Blythe Taylor certainly wasn't innocent. After all, she'd experienced many of life's difficulties since her birth, being the youngest of her widowed mother's five children. Their family had been poor and despite her mother's rags to riches success story, Blythe had still suffered what most children never do.
The last of her innocence died with Titanic. Dear God, she wanted to tear her eyes away from the carnage but couldn't, no matter how hard she tried. She felt frozen in place, and while her body was still, her mind was frantically thinking of her siblings.

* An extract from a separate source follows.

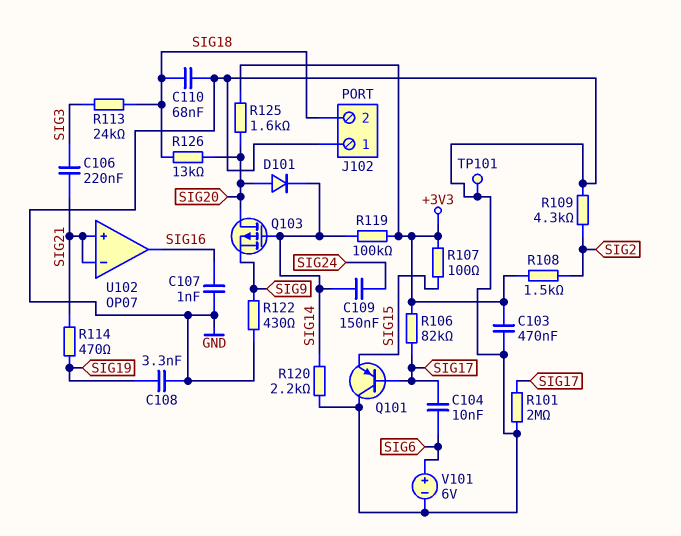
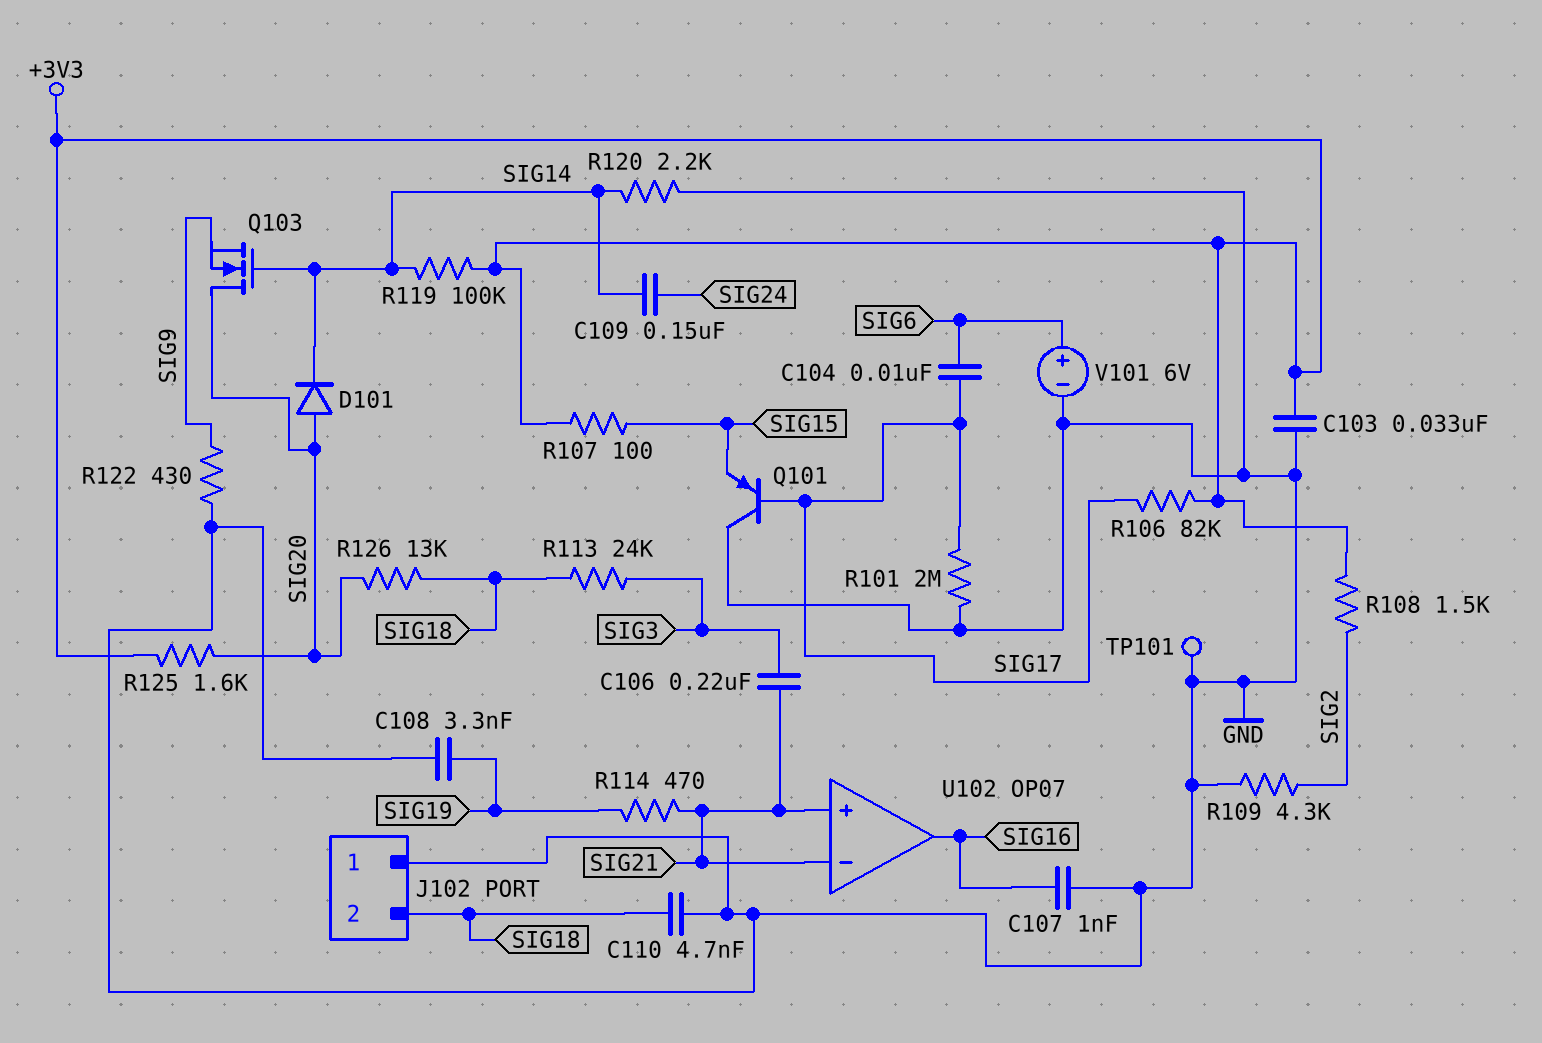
C103: 470nF (+3V3, GND) -> 33nF (+3V3, GND)
C110: 68nF (GND, SIG18) -> 4.7nF (GND, SIG18)
Q103: PMOS (G SIG14, D SIG20, S SIG9) -> NMOS (G SIG14, D SIG20, S SIG9)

Where the hell are they? She thought, not even surprised by her course language. Blythe was supposed to be a proper woman, always wanting to copy the glamorous celebrities she envied in the motion pictures. She hated herself already, for being in safety when the lives of her sister and brother in-law were in jeopardy. The feeling intensified when there was a sickening crunching noise and Titanic's stern rose into the air, causing its trapped passengers to scream.
Blythe shut her eyes and prayed quietly for her sisters. She wasn't particularly very religious but if there was a time to pray for help, this was it. She barely heard someone comment on the two strange figures that had flown into the sea as her prayers became more frantic.
The voyage on the Carpathia was uneventful. After Blythe discovered Jane amongst the survivors, there was a brief joy they shared. They were crushed even more emotionally when they'd discovered that Emma, Mimi, and Victor were among the 1500 dead and Amelie had entered a coma. As Amelie's condition remianed critical, Jane and Blyhe keep a vigil over her, trying to hold their grief for each others sake. Blythe couldn't even tell the story of her survival without sobbing.
In 1914, Blythe learned that miracles happen. Her sister returned to them with Jane's boyfriend, a young man named Thad. After the initial shock, Blythe managed to somewhat recover. Her life would always be split into sections, the years before the disaster and the many ones that went on until her death at nearly 100. She would never be the same person she was and she would have many episodes in the night about the great ship, crying until she was consoled by her loved ones. But despite her trauma, Blythe lived a happy life, eventually marrying and becoming a motion picture actress. She had many memories, the births of her children, her first movie, and her marriage. But none would ever be as vivid as those on that horrid April morning.